There may be similar conservation potential in the Fukushima exclusion zone, certainly in the forested mountains west of the reactors. These areas bore the brunt of the fallout and are almost impossible to clean up. Last year, I saw for myself how wildlife is moving in. Most notoriously, wild boar are rooting around, digging up gardens and breaking into homes. During my brief visit to Namie, the public address system set up for construction workers warned that a bear had been spotted on the edge of town.
But the Chernobyl exclusion zone in particular is considering other options. One is green energy. A decade ago, the Belarus government proposed growing biofuels in the empty lands, though the plan collapsed when the Irish company behind the scheme went bust. Late last year, the Ukraine government announced a deal with a Chinese company to cover 25 square kilometres of the zone south of the power plant with solar panels. They would generate a gigawatt of power, coincidentally about the same as the reactor that suffered the accident.
The Japanese are adopting a similar idea in some coastal areas that were devastated by the 2011 tsunami that caused the reactor meltdown. Solar farms are going up where the shore is too vulnerable to future tsunamis for rebuilding with housing.
But the managers of the Chernobyl exclusion zone also have a further idea that is much more controversial: nuclear waste. A place largely devoid of people, and close to existing nuclear facilities, is an ideal location for the storage and burial of such nasties.

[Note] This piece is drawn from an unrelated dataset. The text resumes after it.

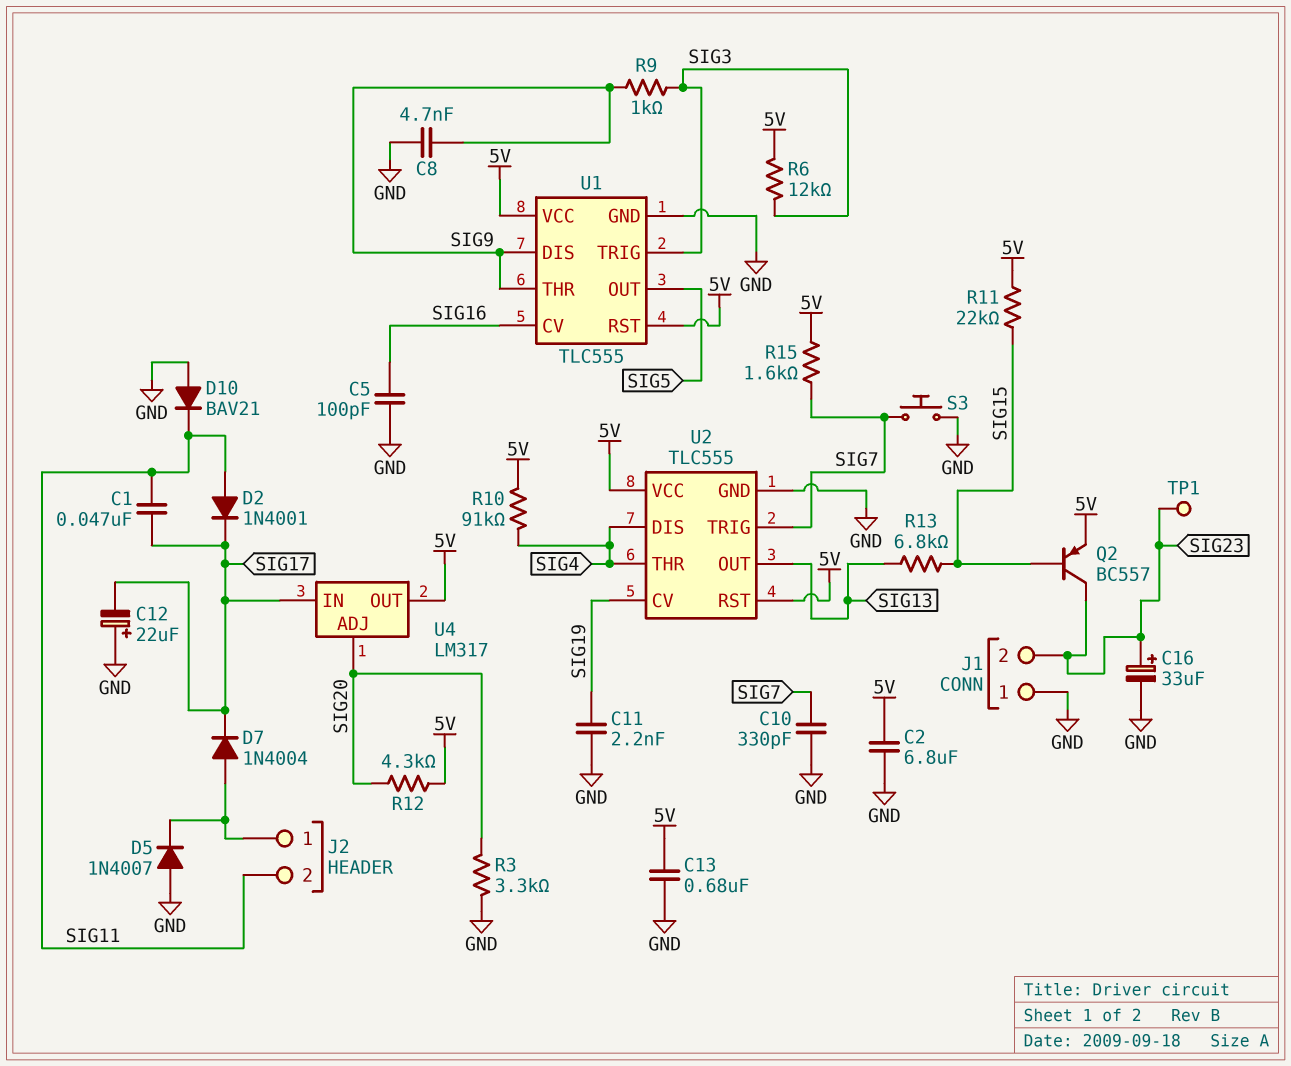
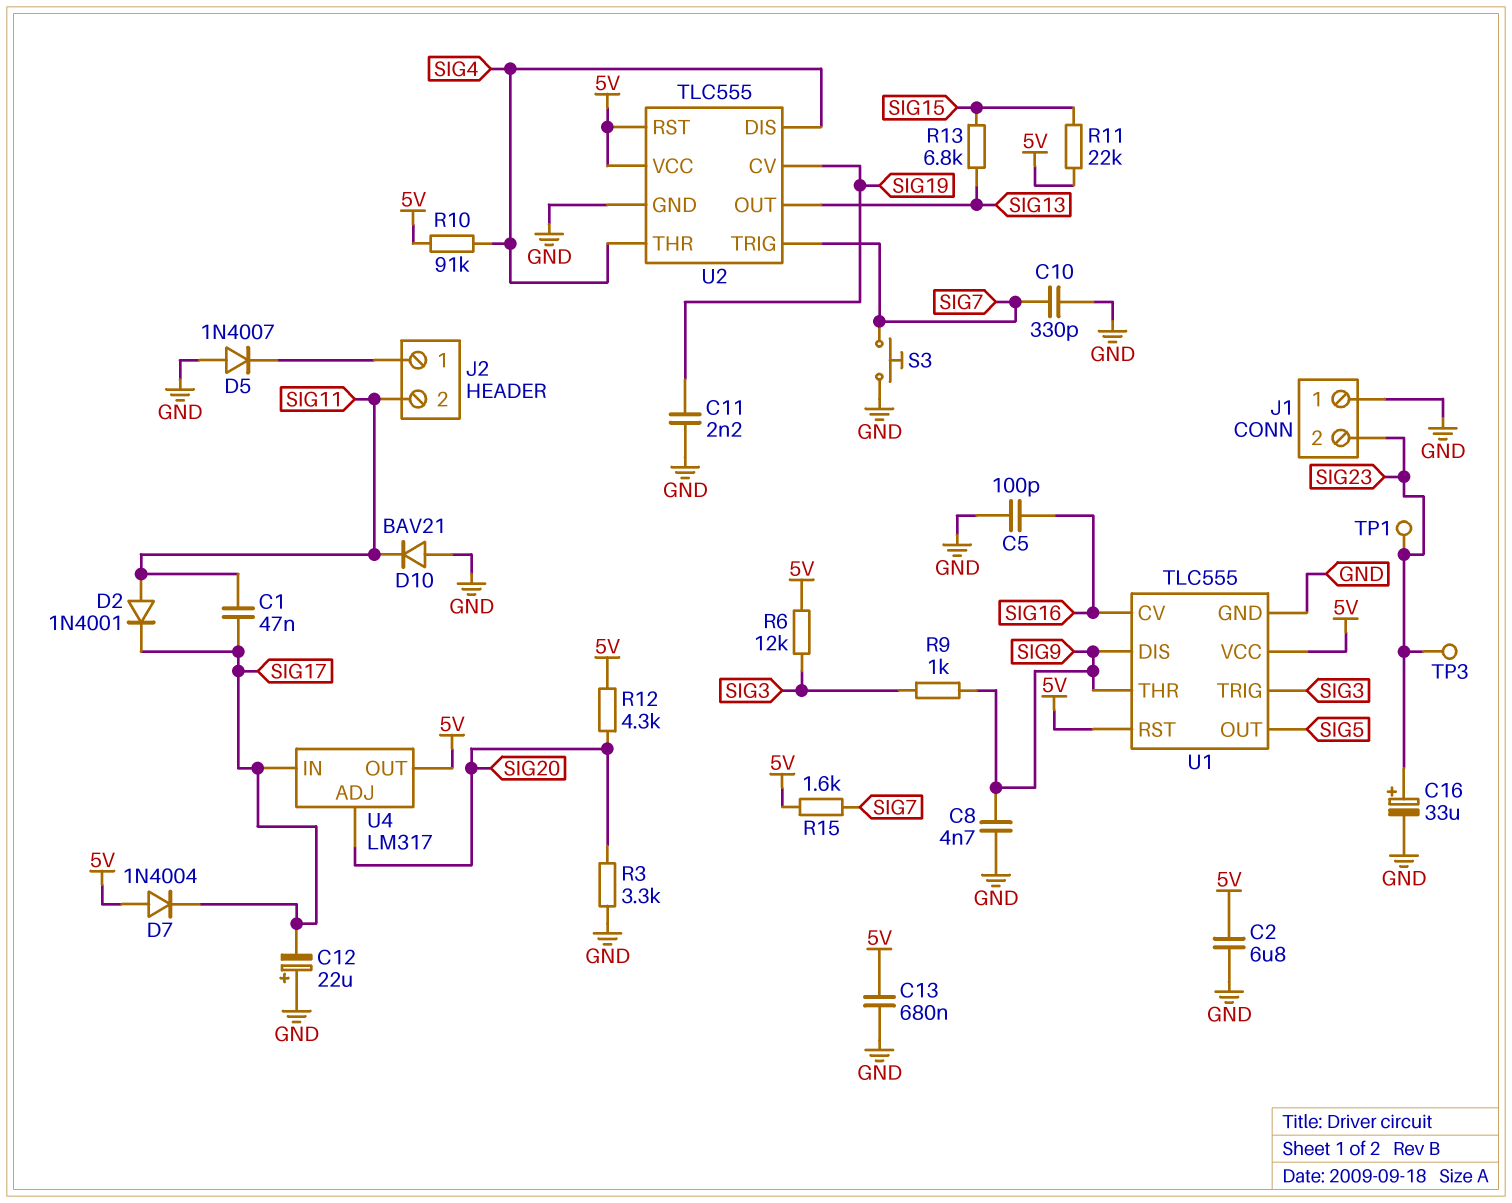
D7: diode 1N4004 (A J2/1, K SIG17) -> diode 1N4004 (A 5V, K SIG17)
Q2: PNP BC557 (B SIG15, C SIG23, E 5V) -> none
TP3: none -> test point (SIG23)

And with Ukraine’s stand-off with Moscow over Crimea unlikely to end anytime soon, Kiev wants an alternative to its current arrangements for Russia to handle its nuclear waste.
A store for the nuclear fuel debris being removed from the burned core of the Chernobyl reactor is already under construction near the abandoned village of Buryakovka, a dozen kilometres from the plant. And Kireev told me that there were also plans for a deep burial site for the final disposal of nuclear fuel from Chernobyl and elsewhere. A burial site without pesky human neighbours to worry about could be built for two billion Euros, compared to as much as 70 billion Euros for a site outside the zone, he said.
The Chernobyl exclusion zone seems set to become a post-apocalyptic landscape of radioactive waste dumps surrounded by marauding radioactive wolves, lynx and bears. Could Fukushima go the same way? If the repopulation of the Fukushima zone falls foul of public reluctance to return to homes near the stricken power plant, then it might. At least the authorities there will have found a suitable home for all those black plastic bags.